Ica yang sudah terbiasa berada di rumah kakak dari bapaknya itu, mengantarkan Runi menuju ke kamar mandi. Setelah Runi berwudhu, Ica mengantarkannya menuju ke mushola yang berada tak jauh dari ruang keluarga.
"Arep ngopo, Ca? (Mau ngapa, Ca?)." tanya seorang pria yang hendak keluar dari mushola.
"Hih! Mas Agil ki ngageti wae! arep ngeterke bu dokter iki sholat to. (Hih! Mas Agil ini mengagetkan saja!

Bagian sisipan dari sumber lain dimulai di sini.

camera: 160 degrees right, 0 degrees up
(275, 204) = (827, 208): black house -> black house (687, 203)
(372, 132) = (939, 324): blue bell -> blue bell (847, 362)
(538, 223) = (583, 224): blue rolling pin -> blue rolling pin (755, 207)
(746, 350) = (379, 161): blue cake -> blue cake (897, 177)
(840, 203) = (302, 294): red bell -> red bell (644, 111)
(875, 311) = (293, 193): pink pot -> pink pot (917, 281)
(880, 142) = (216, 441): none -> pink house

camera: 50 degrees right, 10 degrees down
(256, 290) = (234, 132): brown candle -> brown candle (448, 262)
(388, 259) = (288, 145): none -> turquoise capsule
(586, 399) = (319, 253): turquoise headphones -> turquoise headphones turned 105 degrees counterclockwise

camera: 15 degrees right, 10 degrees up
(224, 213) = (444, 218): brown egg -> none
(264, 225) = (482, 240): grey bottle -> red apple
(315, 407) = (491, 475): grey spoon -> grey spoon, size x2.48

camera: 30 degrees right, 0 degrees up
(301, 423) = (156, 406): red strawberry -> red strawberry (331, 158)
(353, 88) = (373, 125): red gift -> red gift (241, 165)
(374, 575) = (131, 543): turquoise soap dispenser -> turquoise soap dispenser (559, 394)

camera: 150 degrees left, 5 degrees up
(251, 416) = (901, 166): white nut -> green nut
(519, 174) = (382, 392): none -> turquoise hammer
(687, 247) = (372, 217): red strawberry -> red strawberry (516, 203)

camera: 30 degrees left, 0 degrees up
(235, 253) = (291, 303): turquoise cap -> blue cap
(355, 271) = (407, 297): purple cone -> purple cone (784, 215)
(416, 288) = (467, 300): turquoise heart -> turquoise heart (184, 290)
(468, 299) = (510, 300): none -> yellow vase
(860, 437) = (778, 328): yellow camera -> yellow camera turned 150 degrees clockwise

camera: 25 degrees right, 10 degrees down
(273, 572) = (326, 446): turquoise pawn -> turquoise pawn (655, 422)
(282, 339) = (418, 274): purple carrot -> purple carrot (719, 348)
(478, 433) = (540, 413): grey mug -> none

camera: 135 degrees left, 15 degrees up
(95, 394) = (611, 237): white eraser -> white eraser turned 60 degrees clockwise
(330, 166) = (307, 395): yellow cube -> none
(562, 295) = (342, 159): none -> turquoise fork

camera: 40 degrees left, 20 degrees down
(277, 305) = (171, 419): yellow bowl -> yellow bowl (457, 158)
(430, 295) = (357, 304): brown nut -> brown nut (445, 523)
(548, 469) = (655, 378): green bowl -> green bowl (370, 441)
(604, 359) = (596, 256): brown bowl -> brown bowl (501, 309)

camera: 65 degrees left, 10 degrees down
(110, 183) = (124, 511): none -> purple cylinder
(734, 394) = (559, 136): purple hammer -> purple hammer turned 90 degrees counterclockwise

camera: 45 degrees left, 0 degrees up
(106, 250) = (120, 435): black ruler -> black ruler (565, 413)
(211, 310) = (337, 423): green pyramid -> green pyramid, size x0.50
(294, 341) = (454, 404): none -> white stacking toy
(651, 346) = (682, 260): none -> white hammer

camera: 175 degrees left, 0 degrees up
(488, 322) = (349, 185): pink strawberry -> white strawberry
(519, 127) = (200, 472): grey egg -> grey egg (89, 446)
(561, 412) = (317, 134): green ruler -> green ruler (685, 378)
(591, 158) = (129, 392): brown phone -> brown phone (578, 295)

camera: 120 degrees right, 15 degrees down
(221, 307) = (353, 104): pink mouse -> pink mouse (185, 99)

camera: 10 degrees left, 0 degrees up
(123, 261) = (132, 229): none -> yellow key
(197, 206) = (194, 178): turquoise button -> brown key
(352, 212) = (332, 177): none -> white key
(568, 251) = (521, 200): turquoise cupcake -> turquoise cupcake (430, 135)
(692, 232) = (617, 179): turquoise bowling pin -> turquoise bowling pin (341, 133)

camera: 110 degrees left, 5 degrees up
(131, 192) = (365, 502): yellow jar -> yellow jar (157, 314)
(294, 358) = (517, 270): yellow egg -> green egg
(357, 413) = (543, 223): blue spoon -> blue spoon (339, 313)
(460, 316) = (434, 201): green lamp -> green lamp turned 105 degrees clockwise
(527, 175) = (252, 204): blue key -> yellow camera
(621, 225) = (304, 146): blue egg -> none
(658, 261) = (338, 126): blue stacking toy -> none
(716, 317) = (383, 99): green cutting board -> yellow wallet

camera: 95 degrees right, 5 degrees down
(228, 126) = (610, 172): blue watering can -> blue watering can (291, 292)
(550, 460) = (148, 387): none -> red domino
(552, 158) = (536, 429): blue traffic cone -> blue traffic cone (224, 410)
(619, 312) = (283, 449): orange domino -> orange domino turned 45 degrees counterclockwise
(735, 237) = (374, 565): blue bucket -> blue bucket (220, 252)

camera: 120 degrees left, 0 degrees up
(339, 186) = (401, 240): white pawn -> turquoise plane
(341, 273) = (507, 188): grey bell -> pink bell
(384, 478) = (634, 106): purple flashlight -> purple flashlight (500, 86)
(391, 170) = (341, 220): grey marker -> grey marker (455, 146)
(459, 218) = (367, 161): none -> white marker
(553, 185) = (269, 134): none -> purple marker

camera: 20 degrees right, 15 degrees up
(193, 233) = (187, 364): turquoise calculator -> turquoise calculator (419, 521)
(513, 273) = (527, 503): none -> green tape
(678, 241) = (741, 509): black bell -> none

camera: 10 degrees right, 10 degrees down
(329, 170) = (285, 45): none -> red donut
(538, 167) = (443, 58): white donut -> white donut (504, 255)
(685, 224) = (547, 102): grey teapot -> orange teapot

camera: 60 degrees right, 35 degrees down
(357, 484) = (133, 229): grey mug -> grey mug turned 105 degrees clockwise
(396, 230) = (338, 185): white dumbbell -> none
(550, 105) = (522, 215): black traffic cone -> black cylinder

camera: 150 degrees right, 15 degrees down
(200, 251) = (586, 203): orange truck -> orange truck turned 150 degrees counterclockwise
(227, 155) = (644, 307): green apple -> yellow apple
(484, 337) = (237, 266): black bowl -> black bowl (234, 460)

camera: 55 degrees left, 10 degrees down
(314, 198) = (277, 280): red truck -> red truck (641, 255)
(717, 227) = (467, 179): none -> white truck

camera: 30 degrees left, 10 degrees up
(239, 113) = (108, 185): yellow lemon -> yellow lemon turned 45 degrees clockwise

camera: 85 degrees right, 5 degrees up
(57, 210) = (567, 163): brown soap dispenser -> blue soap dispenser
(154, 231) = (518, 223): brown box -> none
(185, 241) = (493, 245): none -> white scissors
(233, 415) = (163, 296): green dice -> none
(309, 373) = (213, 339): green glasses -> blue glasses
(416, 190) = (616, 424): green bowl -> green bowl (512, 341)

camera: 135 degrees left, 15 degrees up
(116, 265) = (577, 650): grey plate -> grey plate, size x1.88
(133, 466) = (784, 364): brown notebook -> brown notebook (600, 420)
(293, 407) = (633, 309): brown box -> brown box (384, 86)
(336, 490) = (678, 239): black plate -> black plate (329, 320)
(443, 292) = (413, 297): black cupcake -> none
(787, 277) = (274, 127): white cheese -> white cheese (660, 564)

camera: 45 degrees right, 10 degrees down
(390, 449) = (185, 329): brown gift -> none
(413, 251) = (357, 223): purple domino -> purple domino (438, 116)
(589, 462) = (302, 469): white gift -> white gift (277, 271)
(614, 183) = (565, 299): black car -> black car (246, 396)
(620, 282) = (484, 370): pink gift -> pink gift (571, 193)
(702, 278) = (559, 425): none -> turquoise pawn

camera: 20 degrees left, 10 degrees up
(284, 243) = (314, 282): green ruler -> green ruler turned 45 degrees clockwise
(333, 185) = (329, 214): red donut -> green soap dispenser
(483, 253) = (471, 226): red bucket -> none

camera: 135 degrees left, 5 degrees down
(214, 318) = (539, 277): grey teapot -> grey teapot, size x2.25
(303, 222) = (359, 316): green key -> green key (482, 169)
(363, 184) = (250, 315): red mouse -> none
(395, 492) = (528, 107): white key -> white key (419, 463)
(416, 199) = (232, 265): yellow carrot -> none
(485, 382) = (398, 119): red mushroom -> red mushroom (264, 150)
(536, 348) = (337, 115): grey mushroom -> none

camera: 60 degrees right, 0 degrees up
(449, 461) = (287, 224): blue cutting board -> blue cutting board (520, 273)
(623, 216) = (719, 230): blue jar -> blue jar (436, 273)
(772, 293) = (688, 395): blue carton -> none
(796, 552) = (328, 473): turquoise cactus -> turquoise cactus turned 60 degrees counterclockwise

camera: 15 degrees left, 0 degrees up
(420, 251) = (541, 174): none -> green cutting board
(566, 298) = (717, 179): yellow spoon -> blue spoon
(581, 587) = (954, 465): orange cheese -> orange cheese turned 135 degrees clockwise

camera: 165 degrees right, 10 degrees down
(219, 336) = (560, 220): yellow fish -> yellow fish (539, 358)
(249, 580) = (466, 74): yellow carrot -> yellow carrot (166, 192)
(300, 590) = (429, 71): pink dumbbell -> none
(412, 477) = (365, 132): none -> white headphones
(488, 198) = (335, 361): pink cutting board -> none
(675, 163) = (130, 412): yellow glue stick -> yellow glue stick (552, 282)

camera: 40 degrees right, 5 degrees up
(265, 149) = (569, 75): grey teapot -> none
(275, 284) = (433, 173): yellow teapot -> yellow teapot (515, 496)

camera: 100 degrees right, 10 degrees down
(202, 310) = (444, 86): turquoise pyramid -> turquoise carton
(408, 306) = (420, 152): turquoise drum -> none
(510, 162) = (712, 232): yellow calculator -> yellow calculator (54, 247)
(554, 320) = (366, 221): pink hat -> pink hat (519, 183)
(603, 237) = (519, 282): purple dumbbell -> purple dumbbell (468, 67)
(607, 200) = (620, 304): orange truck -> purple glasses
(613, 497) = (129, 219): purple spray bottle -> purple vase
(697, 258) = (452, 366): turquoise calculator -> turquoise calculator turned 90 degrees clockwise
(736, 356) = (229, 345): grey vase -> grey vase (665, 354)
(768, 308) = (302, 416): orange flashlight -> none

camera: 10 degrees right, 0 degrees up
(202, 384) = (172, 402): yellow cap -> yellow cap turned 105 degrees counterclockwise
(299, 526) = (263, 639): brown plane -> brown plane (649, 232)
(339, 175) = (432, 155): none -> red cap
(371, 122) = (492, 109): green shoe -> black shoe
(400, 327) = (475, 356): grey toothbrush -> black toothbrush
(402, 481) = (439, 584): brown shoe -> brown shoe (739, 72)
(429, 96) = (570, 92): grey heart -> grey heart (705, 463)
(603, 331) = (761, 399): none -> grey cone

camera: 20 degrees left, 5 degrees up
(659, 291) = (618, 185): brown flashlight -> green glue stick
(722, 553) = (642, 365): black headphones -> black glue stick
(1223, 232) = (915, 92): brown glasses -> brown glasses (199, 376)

Mau mengantarkan bu dokter ini sholat to.)" jawab Ica yang tadi sempat terjingkat.
"Owalah, mbak dokter yang baru dateng to? Kenalin nama saya Agil, anak bungsu pakdenya Ica." goda Agil.
"Saya Arunika." jawab Runi singkat.
"Lah gimana sih, Mas! Tinggal bilang anak bungsu pak Kades gitu!" gerutu Ica.
"Ndremimil wae!. Ora sholat kowe? Tak andakne pakdemu mengko! (Mengomel saja!. Gak sholat kamu? Aku bilangin pakdemu nanti!." Ujar Agil.
"Bapakmu to, Mas!. Kalau aku sholat, Mas Agil mau nanggung dosanya?" Tanya Ica.
"Ora sudi! Dusoku wae sak mboh - mboh!. (Gak sudi! Dosaku saja banyak banget.)" Tolak Agil.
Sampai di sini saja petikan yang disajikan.